20世紀以降、審判が責任を持って判定するようになりましたが、セルフジャッジの考え方は長く残りました。筆者が大学生だった昭和60年代の関東大学対抗戦グループの公式戦でも、タッチジャッジを両校のラグビー部員から1名ずつ出していました。専門の審判が少なったという事情もあるでしょうが。

審判には誤審が付き物。1982年の大学選手権で、審判が同志社大学・大島眞也選手をラフプレーで退場処分にしました。ところが、大島選手はラフプレーを否定し、対戦相手の明治大学からもラフプレーの指摘はなく、何が起こったのか誰もわからずじまい。「大島退場事件」と呼ばれました。

当時は、こうした誤審疑惑がたびたびありましたが、騒いでいたのはマスコミとファンだけ。選手や監督が審判に抗議することは、ほとんどありませんでした。これは、セルフジャッジでは「審判の判定=自分自身による判定」なので批判してもしょうがない、という考えが根底にあったからでしょう。

ところで、今大会の日本代表は、9月17日のイングランド戦で相手選手の“ヘディング”をノックオン(落球)だとセルフジャッジしてプレーを止めてしまい、試合を決定づけるトライを奪われました。

このように、今日セルフジャッジは、「怠慢プレー」「やってはいけないこと」とされます。
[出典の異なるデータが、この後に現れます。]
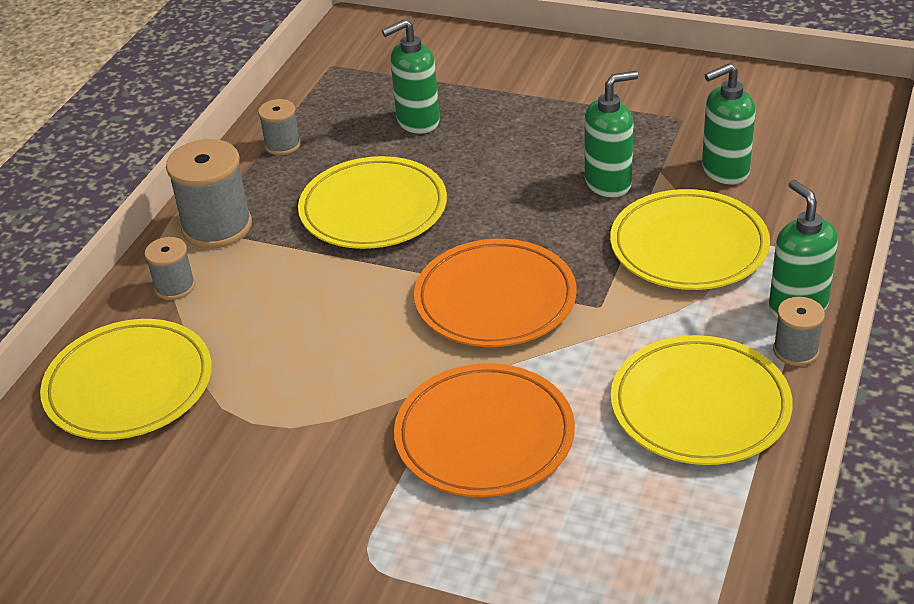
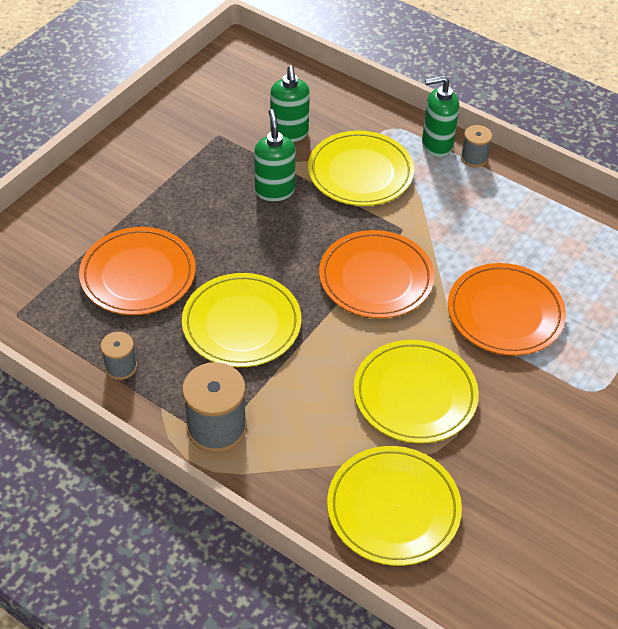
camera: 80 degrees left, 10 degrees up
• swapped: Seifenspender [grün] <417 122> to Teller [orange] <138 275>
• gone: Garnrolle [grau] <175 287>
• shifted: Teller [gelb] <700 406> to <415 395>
ただ、選手たちが自分で判断し、自分の試合をコントロールするというセルフジャッジは、非常に興味深い考え方ではないでしょうか。

プロ化でセルフジャッジの伝統は消滅

1990年代に入って、ラグビーはプロ化に舵を切りました。プロとして生活が懸かっている選手たちにとって、正確な判定が喫緊の課題になってきました。

さらに、ITを使った分析で戦術が高度化・複雑化しました。インプレーの時間が長くなり、攻守のスピードも格段に上がりました。セルフジャッジどころか、1人の主審を2人のタッチジャッジが補佐しても、なかなか正確に判定を下すことはできません。

必然的に、プロ化以降、試合中に微妙な判定を巡って選手が審判に詰め寄るという場面が増えました(サッカーほどではありませんが)。こうしてセルフジャッジという考え方は、完全に消滅しました。